(Ber·niʹce) [from a root meaning “conquer”].
Daughter of Herod Agrippa I by his wife Cypros; born about 28 C.E.; sister of Mariamne III, Drusilla, and Herod Agrippa II. (See HEROD No. 4.) Bernice and her brother Agrippa visited Governor Festus at Caesarea in 58 C.E., where the two of them, at the invitation of Festus, “came with much pompous show and entered into the audience chamber together with military commanders as well as men of eminence in the city.” The prisoner Paul was then brought in and allowed to make his powerful and eloquent defense before all these dignitaries.—Ac 25:13, 23; 26:1-30.
At a very young age, she was married to Marcus, son of Alexander Lysimachus. After his death, she married her uncle Herod, king of Chalcis. By him she had two boys before he died in 48 C.E. She then resided with her brother until rumors circulated that it was an incestuous relationship. Subsequently she married Polemo, the king of Cilicia, after he agreed to conversion to Judaism. Soon, however, she deserted him and again lived with her brother. It was during this time that she and Agrippa visited Caesarea.

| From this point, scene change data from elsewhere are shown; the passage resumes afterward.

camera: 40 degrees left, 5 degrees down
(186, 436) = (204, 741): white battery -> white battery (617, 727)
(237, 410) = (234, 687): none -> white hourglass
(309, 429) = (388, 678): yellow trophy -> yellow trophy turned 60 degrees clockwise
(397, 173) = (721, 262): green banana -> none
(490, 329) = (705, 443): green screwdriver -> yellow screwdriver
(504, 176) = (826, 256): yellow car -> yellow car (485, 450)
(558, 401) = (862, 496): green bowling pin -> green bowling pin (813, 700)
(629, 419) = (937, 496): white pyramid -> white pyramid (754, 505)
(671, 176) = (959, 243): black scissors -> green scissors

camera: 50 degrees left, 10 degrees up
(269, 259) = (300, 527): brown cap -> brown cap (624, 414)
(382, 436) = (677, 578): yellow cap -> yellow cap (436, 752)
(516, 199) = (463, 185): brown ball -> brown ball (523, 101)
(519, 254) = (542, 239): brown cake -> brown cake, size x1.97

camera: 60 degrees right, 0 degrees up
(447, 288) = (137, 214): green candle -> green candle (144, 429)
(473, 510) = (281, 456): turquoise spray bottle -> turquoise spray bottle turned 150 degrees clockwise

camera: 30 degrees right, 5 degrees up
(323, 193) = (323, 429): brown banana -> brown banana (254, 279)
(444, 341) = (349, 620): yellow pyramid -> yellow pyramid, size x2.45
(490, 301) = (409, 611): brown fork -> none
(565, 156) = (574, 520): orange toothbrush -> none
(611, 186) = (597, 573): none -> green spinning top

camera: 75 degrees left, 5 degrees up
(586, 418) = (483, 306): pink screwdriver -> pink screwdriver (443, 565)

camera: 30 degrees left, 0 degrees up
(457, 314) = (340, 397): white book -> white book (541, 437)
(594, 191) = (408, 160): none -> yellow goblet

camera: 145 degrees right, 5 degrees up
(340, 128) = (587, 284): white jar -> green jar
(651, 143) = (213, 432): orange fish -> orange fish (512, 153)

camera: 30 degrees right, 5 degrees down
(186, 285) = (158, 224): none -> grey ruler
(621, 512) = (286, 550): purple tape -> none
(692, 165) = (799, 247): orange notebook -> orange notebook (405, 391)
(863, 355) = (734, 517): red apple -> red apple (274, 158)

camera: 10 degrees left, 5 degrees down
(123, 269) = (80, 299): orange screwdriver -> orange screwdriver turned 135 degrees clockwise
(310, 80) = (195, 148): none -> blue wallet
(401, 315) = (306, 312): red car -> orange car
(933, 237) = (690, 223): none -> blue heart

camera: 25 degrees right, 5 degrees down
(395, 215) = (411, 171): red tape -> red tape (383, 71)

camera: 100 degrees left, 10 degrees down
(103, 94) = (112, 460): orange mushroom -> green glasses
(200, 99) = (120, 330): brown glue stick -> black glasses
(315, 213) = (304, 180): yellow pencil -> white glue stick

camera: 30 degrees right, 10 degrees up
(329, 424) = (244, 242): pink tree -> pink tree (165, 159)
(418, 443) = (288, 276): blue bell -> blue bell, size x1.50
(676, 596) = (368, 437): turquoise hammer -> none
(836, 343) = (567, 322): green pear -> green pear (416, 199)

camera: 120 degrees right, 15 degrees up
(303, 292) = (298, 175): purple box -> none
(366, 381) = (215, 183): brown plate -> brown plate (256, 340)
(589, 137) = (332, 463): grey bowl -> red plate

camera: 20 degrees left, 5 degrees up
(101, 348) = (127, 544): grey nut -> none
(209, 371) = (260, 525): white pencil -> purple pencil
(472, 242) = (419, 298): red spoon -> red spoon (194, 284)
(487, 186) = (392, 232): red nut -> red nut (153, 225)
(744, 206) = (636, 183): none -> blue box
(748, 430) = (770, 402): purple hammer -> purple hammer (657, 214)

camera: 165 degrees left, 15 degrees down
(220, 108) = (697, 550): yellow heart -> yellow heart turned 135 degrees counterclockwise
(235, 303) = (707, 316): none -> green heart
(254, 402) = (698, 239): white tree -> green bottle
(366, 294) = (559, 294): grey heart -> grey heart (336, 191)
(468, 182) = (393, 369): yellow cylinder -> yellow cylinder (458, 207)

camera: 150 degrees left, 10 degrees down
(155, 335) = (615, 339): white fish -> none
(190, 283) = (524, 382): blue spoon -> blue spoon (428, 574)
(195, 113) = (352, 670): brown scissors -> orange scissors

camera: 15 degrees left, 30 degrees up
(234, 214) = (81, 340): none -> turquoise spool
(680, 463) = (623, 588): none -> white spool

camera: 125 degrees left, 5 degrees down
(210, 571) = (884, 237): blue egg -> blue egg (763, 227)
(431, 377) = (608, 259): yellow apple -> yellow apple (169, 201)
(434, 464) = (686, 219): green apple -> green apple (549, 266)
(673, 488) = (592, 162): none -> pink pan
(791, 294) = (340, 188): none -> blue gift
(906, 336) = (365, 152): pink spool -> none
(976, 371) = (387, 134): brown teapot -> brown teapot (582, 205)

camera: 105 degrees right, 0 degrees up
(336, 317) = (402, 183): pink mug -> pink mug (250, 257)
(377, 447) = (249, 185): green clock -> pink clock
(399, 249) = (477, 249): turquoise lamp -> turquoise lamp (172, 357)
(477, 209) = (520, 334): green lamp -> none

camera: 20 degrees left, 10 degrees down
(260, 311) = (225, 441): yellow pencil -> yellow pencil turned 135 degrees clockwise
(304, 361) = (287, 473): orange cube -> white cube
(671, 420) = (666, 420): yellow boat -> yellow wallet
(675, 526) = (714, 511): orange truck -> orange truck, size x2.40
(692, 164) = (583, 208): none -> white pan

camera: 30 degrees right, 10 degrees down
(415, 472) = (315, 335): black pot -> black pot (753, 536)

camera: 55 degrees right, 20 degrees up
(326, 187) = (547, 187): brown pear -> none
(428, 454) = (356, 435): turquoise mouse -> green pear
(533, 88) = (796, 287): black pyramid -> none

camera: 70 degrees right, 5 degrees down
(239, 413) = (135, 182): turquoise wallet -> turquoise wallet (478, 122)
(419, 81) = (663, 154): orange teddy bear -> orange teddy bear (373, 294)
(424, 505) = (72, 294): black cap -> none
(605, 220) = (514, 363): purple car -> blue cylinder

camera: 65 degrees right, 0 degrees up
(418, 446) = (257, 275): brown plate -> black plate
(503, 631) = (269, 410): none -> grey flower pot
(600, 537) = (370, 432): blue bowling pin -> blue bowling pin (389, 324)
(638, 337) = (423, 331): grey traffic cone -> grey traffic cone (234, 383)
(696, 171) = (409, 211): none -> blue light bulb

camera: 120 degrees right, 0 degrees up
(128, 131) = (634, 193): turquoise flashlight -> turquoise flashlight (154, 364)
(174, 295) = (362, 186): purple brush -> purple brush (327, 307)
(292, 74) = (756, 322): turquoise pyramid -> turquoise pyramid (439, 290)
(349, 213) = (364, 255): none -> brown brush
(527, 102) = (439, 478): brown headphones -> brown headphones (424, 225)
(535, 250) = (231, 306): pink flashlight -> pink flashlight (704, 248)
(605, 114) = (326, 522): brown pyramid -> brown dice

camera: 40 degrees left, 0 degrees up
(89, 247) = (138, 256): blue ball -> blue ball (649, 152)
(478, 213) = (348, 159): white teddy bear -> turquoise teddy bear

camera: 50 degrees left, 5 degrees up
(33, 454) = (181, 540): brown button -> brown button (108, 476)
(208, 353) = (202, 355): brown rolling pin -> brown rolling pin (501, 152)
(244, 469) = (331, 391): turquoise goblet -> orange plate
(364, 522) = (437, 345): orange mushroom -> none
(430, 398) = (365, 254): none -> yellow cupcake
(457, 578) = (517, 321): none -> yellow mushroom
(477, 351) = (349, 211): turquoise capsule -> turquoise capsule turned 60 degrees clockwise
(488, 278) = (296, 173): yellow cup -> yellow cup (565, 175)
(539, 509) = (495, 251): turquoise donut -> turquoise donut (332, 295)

In 65 C.E. Bernice risked her life to defend the Jews against Florus, who was stirring up bloodshed and strife in Jerusalem. Later she and her brother, like many others, took an oath of allegiance to the Roman emperor Vespasian. The emperor’s son Titus even took Bernice to Rome to become his wife, though she was ten years older than he was. Because of protest of the Roman people at the prospect of a Jewish queen, however, he broke off the relationship.